Where to begin? Just have Howie Raines resign, junk the NYT and start over.
36
posted on
05/10/2003 11:30:10 AM PDT
by
martin_fierro
(A v v n c v l v s M a x i m v s)
To: kristinn
He was only found out because he was so bloody flagrant. If he had only made up 10 or 20% of carefully selected stories, to slant the truth, he would have gotten away with it for years.
Like most liberal liars in the lamestream media.
37
posted on
05/10/2003 11:30:27 AM PDT
by
Travis McGee
(----- www.EnemiesForeignAndDomestic.com -----)
To: sarcasm
It was not the vigilance of the Times editorial staff that brought down Jayson Blair, but his own hubris.
I'm sure that many of the top editorial staffers made up quotes, sources and whole stories from time to time.

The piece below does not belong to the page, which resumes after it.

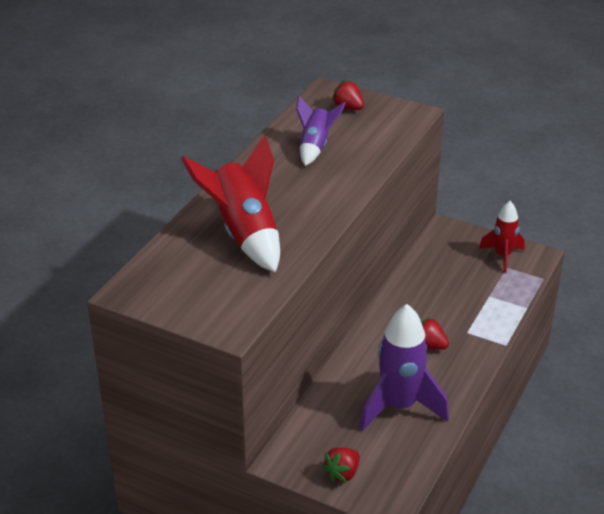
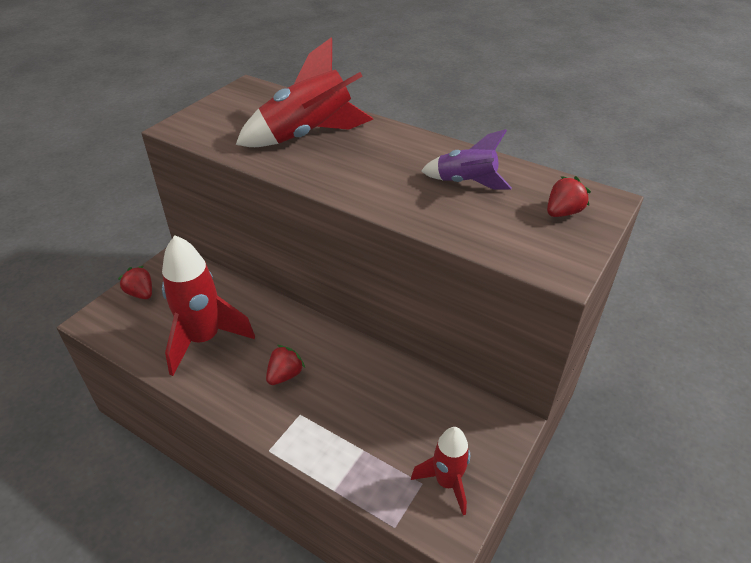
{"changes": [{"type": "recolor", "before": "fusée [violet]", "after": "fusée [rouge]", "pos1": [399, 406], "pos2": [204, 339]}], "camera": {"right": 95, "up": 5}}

Like the best liars, however, they knew what to lie about, and when not to lie.
That's why they made it to the top, and Blair got the axe.
38
posted on
05/10/2003 11:33:59 AM PDT
by
Loyalist
(Can you hear me now, Adrienne?)
To: sarcasm
This article fairly screams, "To All Concerned: Pleeeeeease don't sue us for Libel!".
39
posted on
05/10/2003 11:36:35 AM PDT
by
martin_fierro
(A v v n c v l v s M a x i m v s)
To: sarcasm
``There are risks if you create a system that is so suspicious of reporters in a newsroom that it can interfere with the relationship of creativity that you need in a newsroom - of the trust between reporters and editors.''
In "All the President's Men", those editors never seemed to trust Woodward & Bernstein, they always had to get confirmations of sources.
It's almost better for the Times if this is affirmative action. I'd hate to think that they would any reporter get away with repeated fabrications as easily too.